Among the most famous of public health nurses was Margaret H. Sanger (1879-1966)
[catalog record], who for many years led the campaign for birth control in the United States and abroad. In 1914, believing that effective
birth control was essential for women's freedom and independence, Sanger published the illustrated pamphlet Family Limitation, in direct violation of the 1873 federal Comstock law, which prohibited the dissemination of contraceptive information.
Two years later she opened the nation's first birth control clinic, which resulted in her much-publicized arrest and imprisonment.
Undeterred, Sanger proceeded to organize the first American and international birth control conferences, founded numerous
organizations, and mounted important legal battles, including the landmark Supreme Court case United States v. One Package. Her papers (130,000 items; 1900-1966; bulk 1928-40) include the records of various birth control groups with which she was
associated and document her interest in socialist politics and liberal reform groups.

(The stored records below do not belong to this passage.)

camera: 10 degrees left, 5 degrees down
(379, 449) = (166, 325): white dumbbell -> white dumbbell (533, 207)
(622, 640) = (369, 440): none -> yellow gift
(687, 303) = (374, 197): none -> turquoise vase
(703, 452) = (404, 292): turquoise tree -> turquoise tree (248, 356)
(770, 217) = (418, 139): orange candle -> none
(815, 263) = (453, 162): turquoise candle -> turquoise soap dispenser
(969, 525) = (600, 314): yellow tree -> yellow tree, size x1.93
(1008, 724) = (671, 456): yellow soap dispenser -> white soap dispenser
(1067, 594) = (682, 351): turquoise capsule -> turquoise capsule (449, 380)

A related set of Sanger pamphlets may be found in the Rare Book and Special Collections Division.
The Margaret Sanger Papers Project at the Department of History, New York University, has made available on its Web site a
selection of Sanger documents held by the Library of Congress, Smith College, and other repositories throughout the world
(see Manuscript External Sites). Esther Katz, the editor of the Margaret Sanger Papers Project, spoke about Sanger and the process of selecting and editing
documents for publication at a Library of Congress “Books and Beyond” program in March 2003, a webcast of which is available
for viewing [moving image].
In the early 1950s, Sanger introduced philanthropist Katharine Dexter McCormick to biologist Gregory Pincus (44,000 items; 1920-69; bulk 1950-67)

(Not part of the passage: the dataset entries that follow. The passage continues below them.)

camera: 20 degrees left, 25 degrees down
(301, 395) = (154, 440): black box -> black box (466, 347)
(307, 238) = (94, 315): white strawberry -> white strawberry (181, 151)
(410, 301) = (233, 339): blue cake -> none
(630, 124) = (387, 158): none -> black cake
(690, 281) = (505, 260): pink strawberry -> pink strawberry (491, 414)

[catalog record], who was then studying the hormonal aspects of mammalian reproduction and had recently begun testing the therapeutic properties
of steroid compounds for the drug company G.D. Searle. Shortly thereafter, McCormick provided funding for Pincus to develop
the “birth control pill,” an oral contraceptive released on the market as Enovid in 1960. The Pincus Papers include correspondence
with McCormick, Sanger, and G.D. Searle officials; reports of trial tests in Puerto Rico and Haiti recording women's experiences,
side effects, and personal feelings about the pill; and files relating to the Planned Parenthood Federation and the Worcester
Foundation for Experimental Biology.
Although Sanger and many of her followers campaigned for birth control as a woman's right, other advocates of contraception,
including geneticist and demographer Robert C. Cook (19,600 items; 1882-1992; bulk 1940-70)
[catalog record] focused on issues of eugenics and population control. Cook's papers include more than two hundred essays by him and others
on birth control, overpopulation, medicine, and fertility.
Newspaper clipping. ca. January 1914. Kate Waller Barrett Papers (container 4). Manuscript Division. LC-MS-11882-4.
Other aspects of women's reproductive health emerge from the papers of two women doctors, born more than fifty years apart.
Before becoming a physician in midlife, Kate Waller Barrett (1858-1925)
[catalog record] assisted her minister-husband in pastoral work among Georgia prostitutes. After receiving her medical degree in 1892, she
became affiliated with Charles N. Crittenton and later assumed leadership of his National Florence Crittenton Mission, a series
of homes designed to rescue “fallen women.” Under Barrett's direction, the missions gradually gave up the goal of reclaiming
prostitutes and concentrated on providing homes, guidance, medical care, and vocational training to pregnant unmarried women,
encouraging these women to keep their babies rather than abort their pregnancies or give their children up for adoption. Barrett's
papers (625 items; 1895-1950) touch on this work as well as on her affiliation with the National Council of Women and her
efforts to secure passage of the Mann Act and other women's rights legislation.
Physician, pharmacologist, and U.S. Food and Drug Administration (FDA) official Frances Oldham Kelsey (b. 1914)
[catalog record] is best known for her refusal to approve the commercial distribution of the sedative drug thalidomide in the United States,
a decision for which she received the President's Award for Distinguished Federal Civilian Service in 1962. Her papers (12,000
items; 1913-97; bulk 1960-70) concern the tragedy surrounding the use of this drug, primarily in Europe, by pregnant women
whose children were born with missing, stunted, or malformed limbs. Against great pressure from drug manufacturers, Kelsey
and her supervisors held firm, and the publicity generated by their stance helped spark passage of the Kefauver-Harris Amendments,
mandating that drug manufacturers provide the FDA with proof of a new drug's safety and effectiveness.